The classical Bollinger bands consist of a 20 periods moving average and an upper and lower line which represent deviation from the average. Deviation in this case is defined by a statistical measure called standard deviation (SD), which generally measures the distance from an average.

In probability theory when a group of observations are normally distributed, like supposedly stock prices, then 67% of all observations should fall within 1 standard deviation up or down from the average, 95% should fall within 2 standard deviations and 99,7% within 3 standard deviations. The upper and lower lines of classical Bollinger bands are 2 standard deviations up and down from the 20 periods moving average and that means that 95% of stock prices should be within this range. This is exactly the concept where Bollinger bands are based. In real world, financial products’ prices are not normally distributed so the basic concept of Bollinger bands is disputed.

As many other technical indicators, its use depends on the technical analyst/trader and it is subject to completely different and controversial interpretations. It cannot be used in isolation or mechanically, but only in combination with other technical or fundamental criteria. Also in some cases it is optimal to readjust the period of the moving average in order to better correspond to the particular price chart. We present below two different ways in which it is used by traders.

##### 1. Opening of position on the lower or upper line

In combination with other technical criteria like support, resistance, candlestick patterns and others, it can be used as a selling signal when price touches or breaks the upper line and as a buy signal when it touches or breaks the lower line. In the daily chart of JPM below we open a long position at point 3 because price has visited a strong support in the context of a mildly up-trending market. Also at point 3 we have an inverse hammer candlestick pattern which fortifies the long signal and augments the possibilities of a reversal. At the same time price has broken the lower line of Bollinger bands so there is 95% chances according to normal distribution that the price will reverse upwards in order to be in the band.

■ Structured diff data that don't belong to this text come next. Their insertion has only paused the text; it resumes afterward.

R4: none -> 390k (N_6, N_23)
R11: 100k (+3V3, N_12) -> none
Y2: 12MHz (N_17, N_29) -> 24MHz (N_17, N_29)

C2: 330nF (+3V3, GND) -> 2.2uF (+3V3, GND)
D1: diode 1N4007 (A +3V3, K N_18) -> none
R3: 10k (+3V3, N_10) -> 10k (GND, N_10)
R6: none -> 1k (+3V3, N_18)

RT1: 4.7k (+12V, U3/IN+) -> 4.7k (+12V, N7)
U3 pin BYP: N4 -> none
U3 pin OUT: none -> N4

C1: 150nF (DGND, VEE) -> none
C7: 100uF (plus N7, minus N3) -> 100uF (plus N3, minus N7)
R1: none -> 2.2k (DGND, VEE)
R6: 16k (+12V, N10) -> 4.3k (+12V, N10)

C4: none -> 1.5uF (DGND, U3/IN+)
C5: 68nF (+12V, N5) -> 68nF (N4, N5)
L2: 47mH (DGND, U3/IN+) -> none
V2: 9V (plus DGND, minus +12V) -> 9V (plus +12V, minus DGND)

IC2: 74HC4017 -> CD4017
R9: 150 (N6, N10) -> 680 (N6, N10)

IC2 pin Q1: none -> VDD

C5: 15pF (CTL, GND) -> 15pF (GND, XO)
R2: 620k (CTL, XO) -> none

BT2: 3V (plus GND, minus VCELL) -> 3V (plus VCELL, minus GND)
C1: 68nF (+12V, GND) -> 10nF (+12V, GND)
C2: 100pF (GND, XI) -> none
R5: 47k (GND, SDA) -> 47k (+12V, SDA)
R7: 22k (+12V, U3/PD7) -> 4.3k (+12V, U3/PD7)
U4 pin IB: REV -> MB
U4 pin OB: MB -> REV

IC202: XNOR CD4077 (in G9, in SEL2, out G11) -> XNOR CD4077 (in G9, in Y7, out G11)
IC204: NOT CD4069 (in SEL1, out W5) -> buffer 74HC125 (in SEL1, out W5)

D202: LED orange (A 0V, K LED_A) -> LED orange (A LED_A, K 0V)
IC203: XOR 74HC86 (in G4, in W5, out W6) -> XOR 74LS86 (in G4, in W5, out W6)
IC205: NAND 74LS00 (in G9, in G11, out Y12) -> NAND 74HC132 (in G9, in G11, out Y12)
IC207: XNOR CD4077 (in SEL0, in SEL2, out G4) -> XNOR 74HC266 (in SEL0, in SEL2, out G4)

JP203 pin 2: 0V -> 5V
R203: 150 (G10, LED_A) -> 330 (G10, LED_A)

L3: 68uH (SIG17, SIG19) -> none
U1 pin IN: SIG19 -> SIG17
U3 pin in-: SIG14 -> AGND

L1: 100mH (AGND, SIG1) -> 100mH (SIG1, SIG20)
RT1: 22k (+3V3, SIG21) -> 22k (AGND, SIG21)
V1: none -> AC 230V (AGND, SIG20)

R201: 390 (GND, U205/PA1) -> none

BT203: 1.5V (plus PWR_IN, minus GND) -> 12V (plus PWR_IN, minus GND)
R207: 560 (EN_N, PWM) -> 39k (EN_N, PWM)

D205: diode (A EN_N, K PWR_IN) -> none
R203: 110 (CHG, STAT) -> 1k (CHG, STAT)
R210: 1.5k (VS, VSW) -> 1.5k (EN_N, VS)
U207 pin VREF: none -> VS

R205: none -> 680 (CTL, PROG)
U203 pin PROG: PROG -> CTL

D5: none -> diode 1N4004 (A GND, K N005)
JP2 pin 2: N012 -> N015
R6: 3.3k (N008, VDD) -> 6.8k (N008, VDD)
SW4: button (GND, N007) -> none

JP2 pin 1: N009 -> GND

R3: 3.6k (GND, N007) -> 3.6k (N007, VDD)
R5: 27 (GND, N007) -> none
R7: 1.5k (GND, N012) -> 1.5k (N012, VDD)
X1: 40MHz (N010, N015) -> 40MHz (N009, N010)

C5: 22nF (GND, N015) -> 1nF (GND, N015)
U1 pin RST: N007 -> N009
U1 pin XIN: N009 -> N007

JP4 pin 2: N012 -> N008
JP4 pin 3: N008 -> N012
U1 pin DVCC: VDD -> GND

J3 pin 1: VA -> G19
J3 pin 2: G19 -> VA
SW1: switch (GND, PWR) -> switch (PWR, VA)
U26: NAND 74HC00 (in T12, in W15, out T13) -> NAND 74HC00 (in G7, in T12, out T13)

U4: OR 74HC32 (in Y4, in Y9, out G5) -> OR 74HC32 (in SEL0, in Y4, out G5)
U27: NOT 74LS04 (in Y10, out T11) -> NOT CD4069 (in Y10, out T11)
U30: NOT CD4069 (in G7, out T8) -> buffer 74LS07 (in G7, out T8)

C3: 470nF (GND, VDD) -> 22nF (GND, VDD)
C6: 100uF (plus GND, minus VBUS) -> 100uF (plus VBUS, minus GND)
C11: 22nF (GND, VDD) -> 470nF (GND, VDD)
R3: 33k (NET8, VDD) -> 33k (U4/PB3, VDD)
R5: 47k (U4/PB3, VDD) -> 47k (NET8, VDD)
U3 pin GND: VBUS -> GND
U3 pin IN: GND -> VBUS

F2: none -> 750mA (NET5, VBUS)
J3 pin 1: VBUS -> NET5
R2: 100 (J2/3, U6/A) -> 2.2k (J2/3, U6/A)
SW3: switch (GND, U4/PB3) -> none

Notice also that at resistance at point 2 we haven’t got a reliable entry point (although price retraced a little due to the strong resistance), because at that time the market was in a strong uptrend and in that case a break of the upper line isn’t a good signal for selling or short selling. That’s why before entering a position it is always prudent to apply the trading algorithms in order to avoid, as much as you can, false trading signals.

##### 2. Opening of position when price breaks violently the upper or lower line

After a strong breakout or breakdown we enter in the same direction. This is a signal for the beginning of a new trend. Below there are two examples of this strategy that produce profitable trades.

At point 1 in the daily chart of RIMM (below) we have a very strong breakdown which signifies the beginning or continuation of a downtrend.

At point 1 in the daily chart of CRUS (below) we have a very strong breakout which signifies the beginning or continuation of an uptrend.

Some analysts use the moving average of the Bollinger bands as a retracement level for reentering long in an uptrend or short in a downtrend, but this method is quite unclear and too vague to be applied.

Conclusively, Bollinger bands are a supplementary secondary indicator, which is not at all a prerequisite in order to perform successful trades.